ORLANDO, Fla. -- The scouting report said his game was raw and, just in case you were wondering how raw, Boston Celtics first-round draft pick Fab Melo pretty much summarized his game in a short span earlier this week at the Orlando Summer League.
During Wednesday's game against the Indiana Pacers, Melo delivered a pretty feed off a drive to the basket, leading to an easy layup for a cutting teammate. A few moments later, looking to dish to another cutter, he sent the ball screaming at the Boston bench, missing the nearest eligible receiver by about 15 feet.
"He's making plays, but sometimes he gets ahead of himself," admitted fellow rookie Kris Joseph, a teammate the past two seasons at Syracuse. A smile crossed his face upon reflecting on Melo's off-the-mark delivery, and Joseph added, "He threw to me on the bench today -- it would have been a good pass had I been in the game."

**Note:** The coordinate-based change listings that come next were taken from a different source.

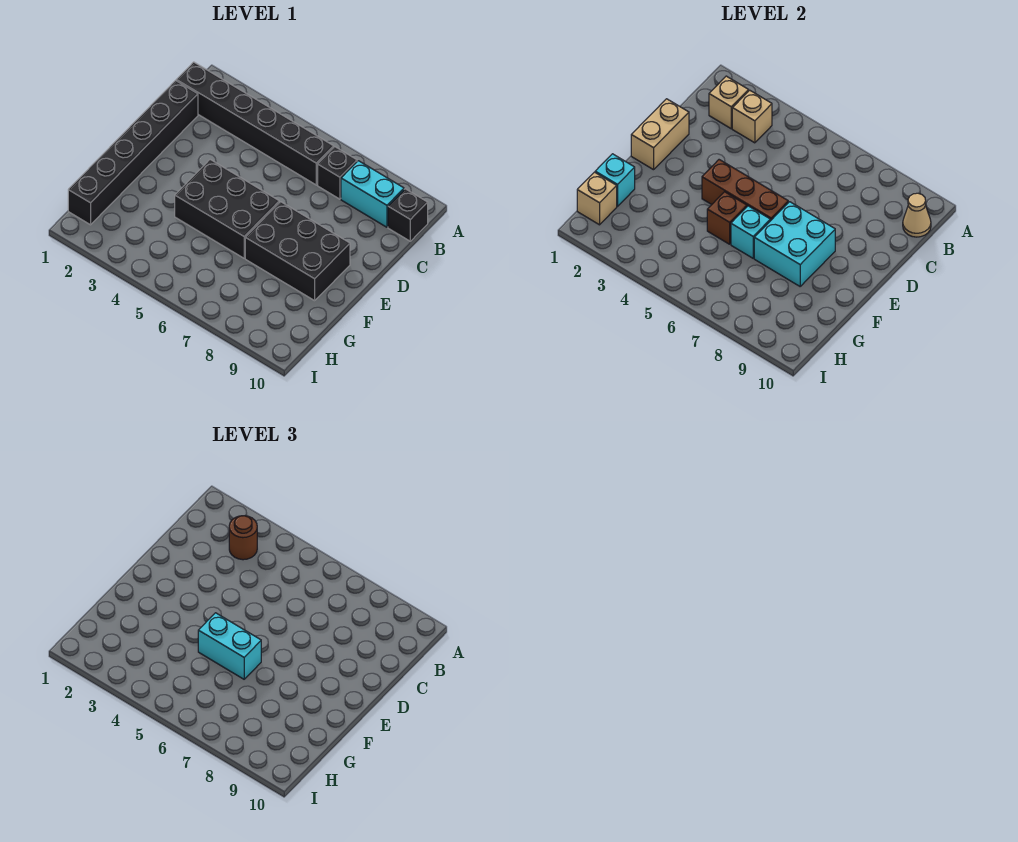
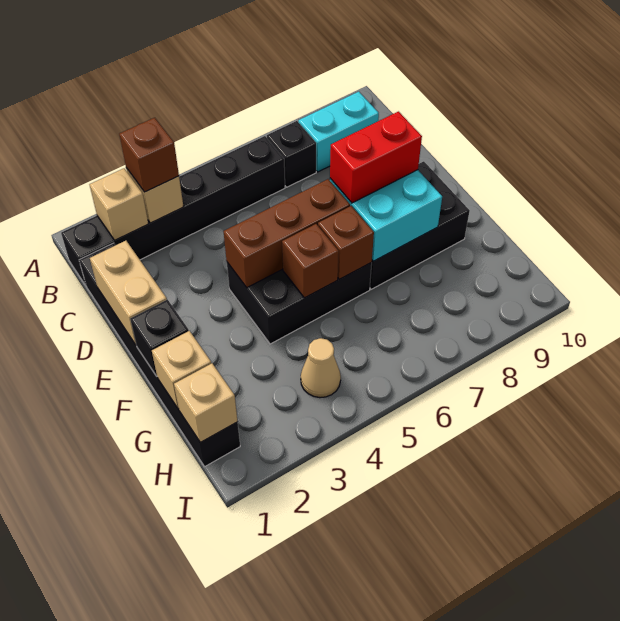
brown round brick B3 level 3 -> brown brick B3 level 3
black brick B10 level 1 -> black brick F1 level 2
tan cone B10 level 2 -> tan cone H4 level 1
none -> red brick E7:E8 level 3
cyan brick F5:F6 level 3 -> none
cyan brick F6 level 2 -> brown brick F6 level 2
cyan brick G1 level 2 -> tan brick G1 level 2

Yes, the Fabricio Paulino de Melo Experience is about to invade Boston, and it's going to be a wild ride. The 22-year-old native of Brazil left Syracuse after two seasons (the last of which was tarnished by academic ineligibility) and, despite his overall inexperience on the basketball court, the Celtics selected the 7-footer with the 22nd overall pick in last month's draft.

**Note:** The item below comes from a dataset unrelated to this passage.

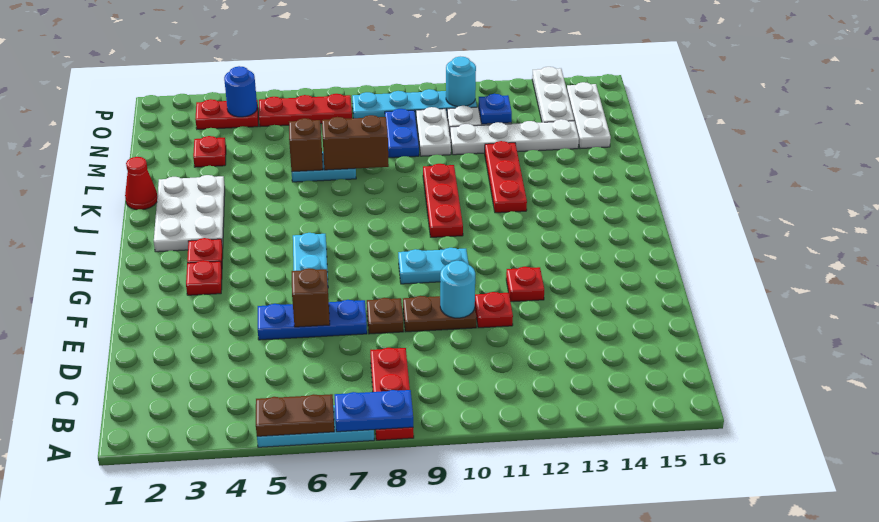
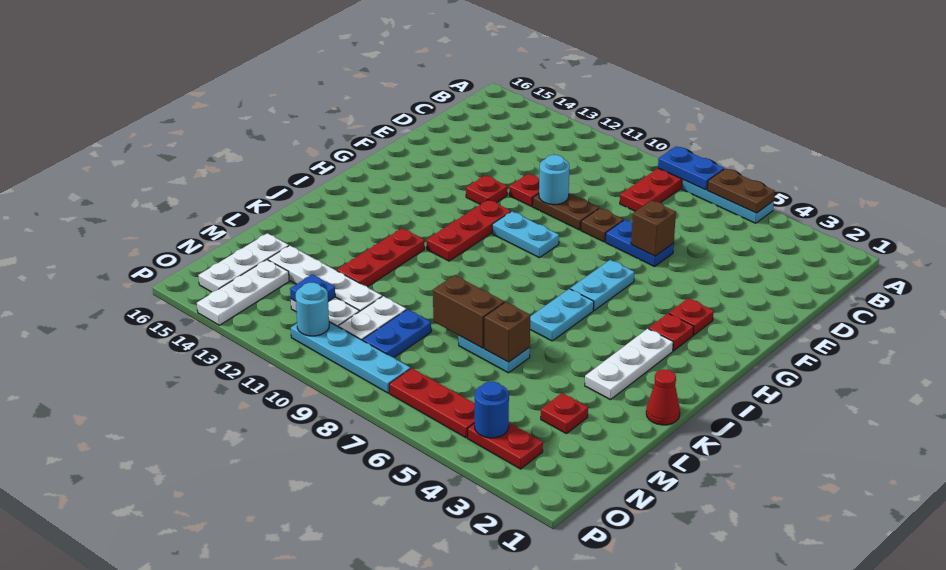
blue plate E5:E7 level 1 -> blue plate E6:E7 level 1
white plate I2:K3 level 1 -> white plate I3:K3 level 1
none -> cyan plate I6:J6 level 1
red plate I10:K10 level 1 -> red plate G11:I11 level 1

Melo averaged 1.8 points, 4.8 rebounds and 1 block over 15.8 minutes per game in five appearances in Orlando this week. He shot only 28.6 percent from the floor and lived up to the reputation for owning a bit of a reckless offensive game (he nearly shattered a backboard Friday with a too-strong effort on a straightaway 18-footer).
But then you watch him on the defensive end and you see why Boston was willing to take a chance on him. Even at summer league, Melo was able to draw charges, and (good or bad) he tries to contest everything that's put up near him.
Sometimes that left him prone; other times it resulted in a volleyball-like spike. Melo is figuring this all out on the fly.
"He's still getting used to certain things, but, for the most part, his defensive effort is still there," said Joseph. "He got some blocks and, as you can see, he can contest everything -- no matter if the guy's a high-flyer or not.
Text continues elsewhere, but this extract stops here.